If you fail to use the brake on track days, you'll get passed a LOT! :lol:


:laugh: True! but were not talking about track are we? thats a different story...:thumbsup:
 
Midrange works for me just fine.

There is absolutely nothing wrong with coasting through the corners at a nice easy pace. I actually enjoy this pace where I can sit straight up on the seat and enjoy the scenery.

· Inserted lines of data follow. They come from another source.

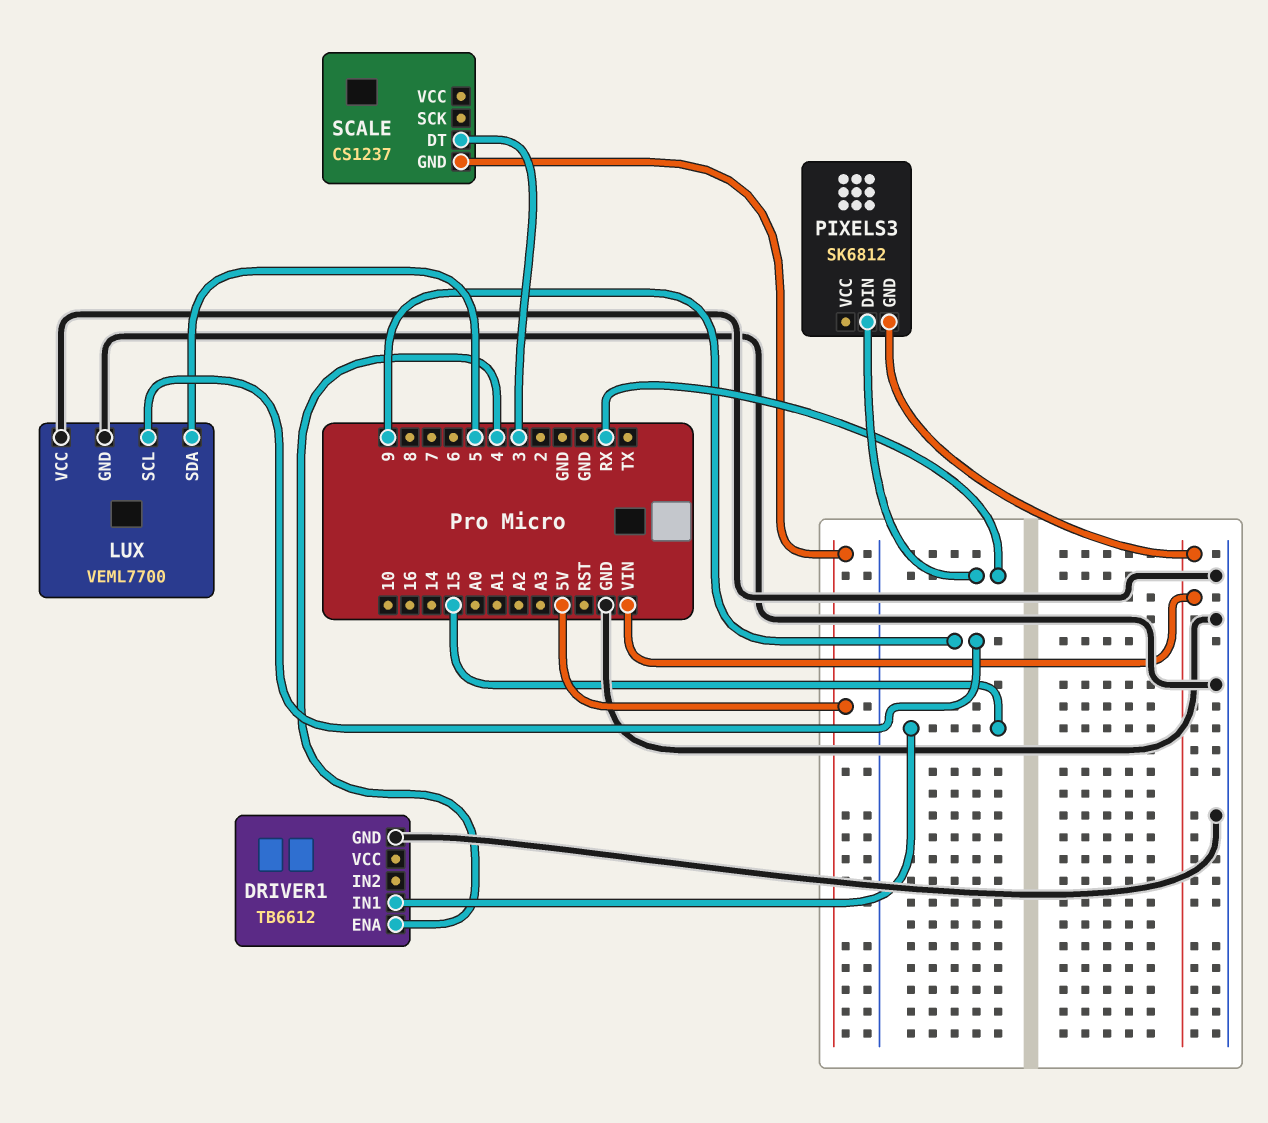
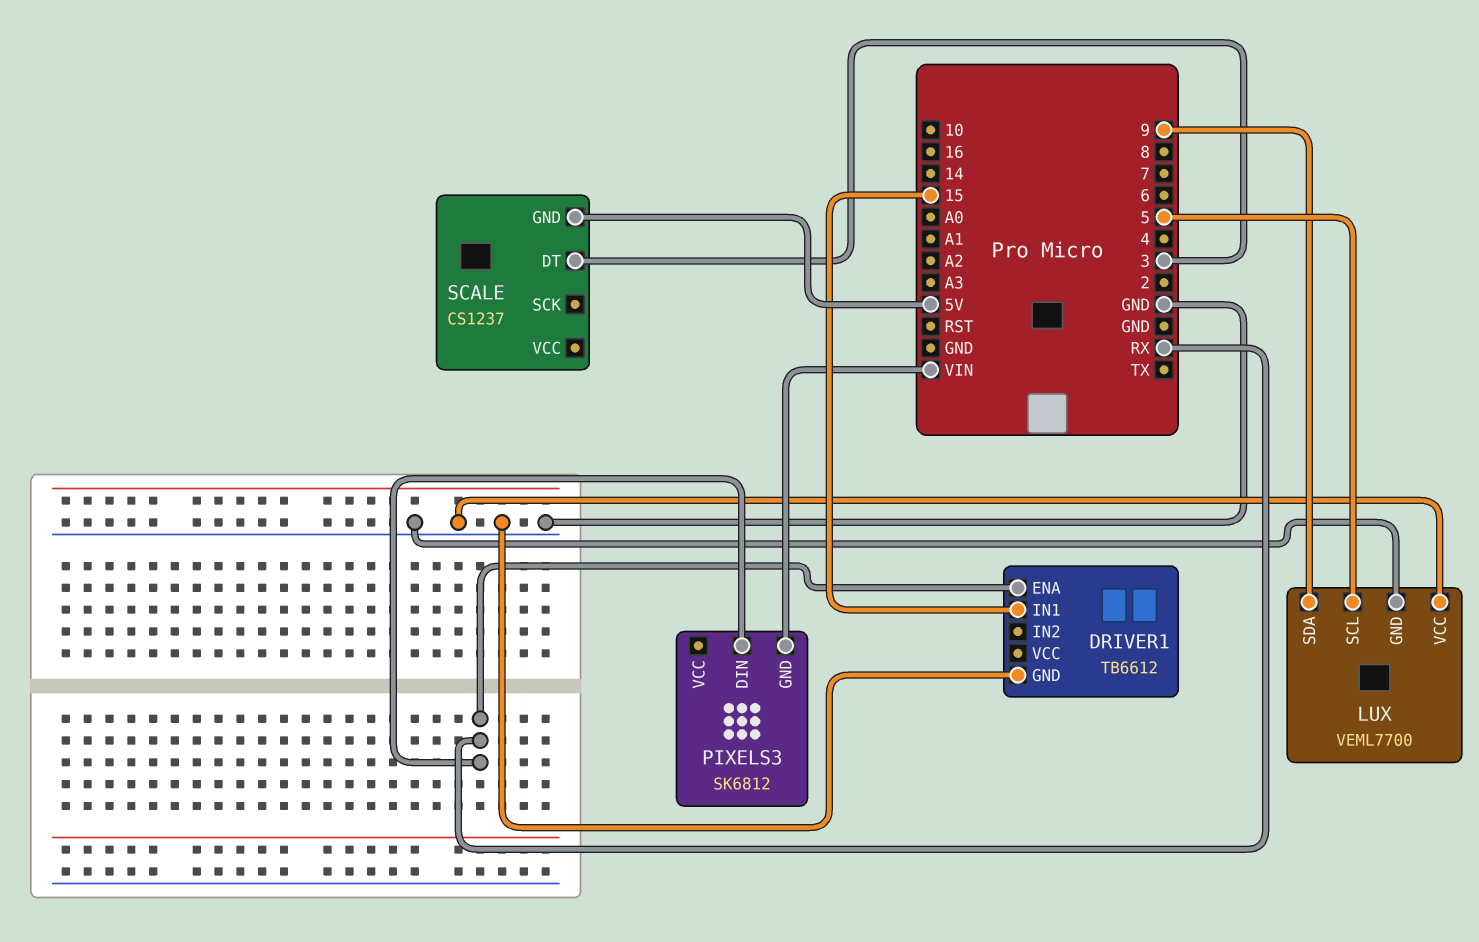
DRIVER1 pin ENA: 4 -> RX
LUX pin SCL: 9 -> 5
LUX pin SDA: 5 -> 9

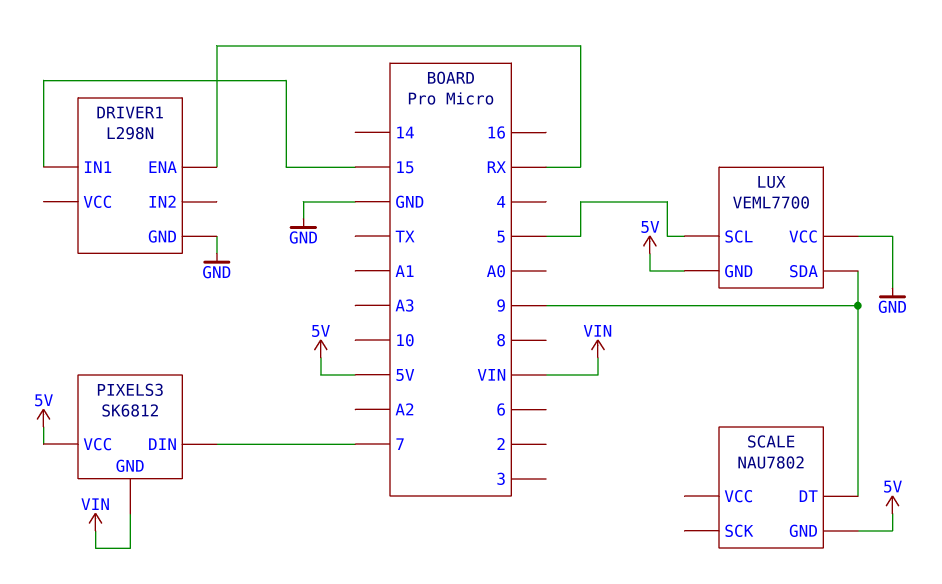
DRIVER1: TB6612 -> L298N
LUX pin GND: GND -> 5V
PIXELS3 pin DIN: RX -> 7
PIXELS3 pin VCC: none -> 5V
SCALE: CS1237 -> NAU7802
SCALE pin DT: 3 -> 9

I totally agree about disturbing the neighbors. Romping through neighborhoods or a populated countryside is a quick way to have law enforcement on you!
 
Side point on coasting through turns. Great tires that we are lucky to have these days give an impression that it's perfectly fine. One day, when I had a Katana with touring tires, I was riding in the rain on one road which had someone old surface, going a bit downhill, and maybe with just a touch of negative camber. I wasn't going too fast, and the lean angle was light. Letting the throttle go while in turn, caused the front to slide momentarily. I realized what I was doing wrong, and on another pass of that same turn, I was ON the gas, and nothing slipped. From that day on, and of course after reading TOTW, I avoid coasting through turns.

It is interesting to observe that a rider may be on the gas going through the turn in the dry. But in the wet, trying to be more careful, the same rider would coast through the turn. Amazingly, the logical thing would be to do the opposite. A rider could afford to coast through the turn in the dry - after all there is plenty of traction available. But in the wet, when the amount of traction is reduced, being on the gas becomes very critical.

Just another one of our natural relfexes sending us in the wrong direction.

Even staying on the gas without any acceleration is a lot better than coasting.